The trial of Derek Chauvin could change the course of policing in Minneapolis. In Chicago, the high-profile murder trial of former police officer Jason Van Dyke left an indelible mark on the city, its leadership and reform efforts.

It took a year of public pressure and a court order for city officials to release the dashcam video of officer Van Dyke’s fatal shooting of 17-year-old Laquan McDonald.

“We had our George Floyd moment in Chicago back in 2014 with the killing of Laquan McDonald and then in 2015 when it all blew open,” said Jamie Kalven, executive director of the Invisible Institute

Kalven, an investigative journalist, is credited with breaking the story. It led to the first ever murder trial of a Chicago police officer in the city’s history.

“It's hard to overstate the symbolic importance of that occasion that he was charged. The trial went forward and ultimately that he was convicted of second-degree murder,” said Kalven.

The fallout included the firing of the city’s top cop and a failed re-election bid for the state’s attorney.
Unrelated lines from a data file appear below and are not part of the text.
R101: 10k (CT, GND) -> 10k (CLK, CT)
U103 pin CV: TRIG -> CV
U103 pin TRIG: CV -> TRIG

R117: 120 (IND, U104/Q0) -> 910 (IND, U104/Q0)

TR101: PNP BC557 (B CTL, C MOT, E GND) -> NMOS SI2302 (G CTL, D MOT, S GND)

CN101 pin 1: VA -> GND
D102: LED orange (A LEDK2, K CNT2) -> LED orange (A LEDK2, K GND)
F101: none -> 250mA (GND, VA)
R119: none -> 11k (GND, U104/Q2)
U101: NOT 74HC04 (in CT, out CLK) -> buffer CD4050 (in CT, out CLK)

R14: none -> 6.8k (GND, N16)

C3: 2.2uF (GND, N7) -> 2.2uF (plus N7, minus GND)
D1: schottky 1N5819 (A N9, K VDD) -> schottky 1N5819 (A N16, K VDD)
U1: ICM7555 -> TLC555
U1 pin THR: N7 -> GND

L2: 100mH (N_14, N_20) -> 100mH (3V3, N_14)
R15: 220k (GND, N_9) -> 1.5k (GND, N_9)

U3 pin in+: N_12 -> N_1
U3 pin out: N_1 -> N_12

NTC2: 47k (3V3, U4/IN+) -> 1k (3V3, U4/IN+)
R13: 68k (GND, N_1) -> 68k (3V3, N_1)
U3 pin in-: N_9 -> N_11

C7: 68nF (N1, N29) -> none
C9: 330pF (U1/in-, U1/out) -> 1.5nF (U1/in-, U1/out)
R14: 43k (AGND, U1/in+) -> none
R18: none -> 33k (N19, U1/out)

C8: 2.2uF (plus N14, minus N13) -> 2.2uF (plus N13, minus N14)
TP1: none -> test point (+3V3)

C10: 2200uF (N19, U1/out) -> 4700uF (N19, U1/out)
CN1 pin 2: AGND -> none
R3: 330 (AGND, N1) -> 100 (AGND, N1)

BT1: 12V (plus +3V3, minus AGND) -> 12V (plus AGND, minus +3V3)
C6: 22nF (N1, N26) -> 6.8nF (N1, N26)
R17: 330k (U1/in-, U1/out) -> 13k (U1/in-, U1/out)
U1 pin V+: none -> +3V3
On the eve of jury selection for the Van Dyke trial, there was a stunning political reversal. With millions already raised for his re-election campaign, embattled Mayor Rahm Emanuel announced he would not seek a third term.

“This has been the job of a lifetime,” said Emanuel. “But it is not a job for a lifetime.”

Kalven said the political impact of the trial was extraordinary and called it an "earthquake in Chicago politics."

“It's the lack of transparency particularly in the Laquan McDonald case that became the real political problem,” said Sharon Fairley, a former federal prosecutor and University of Chicago law school professor.

Fairley says transparency did improve, but a Department of Justice consent decree requiring court monitoring of reforms and new systems of accountability have had spotty results.

“That's like turning a battleship. Those changes don't happen overnight,” said Fairley. “The first few years, to be honest with you, have been kind of rough. The city has been found to not really be following the timelines that it's supposed to be held to.”

Still, years later, Fairley says the push for police accountability in the wake of the killing of George Floyd has amplified the calls for justice.

“People are having conversations about police reform to a level of depth that they've never had before,” she said.

And though not discounting the symbolic importance of the Derek Chauvin trial in Minneapolis, Kalven says justice in that city or in any other community will not come from a singular murder conviction.

“It is not in itself the kind of system of accountability that would actually change the day-to-day realities of abusive unconstitutional policing,” said Kalven.

And he says there must be a reasonable expectation of what results a trial like this can actually produce, a lesson learned in Chicago.

“What's paradoxical is it didn't change anything in terms of reform,” said Kalven. “I would venture to say it didn't make it any less likely that another African-American teenager would be shot and killed under similar circumstances.”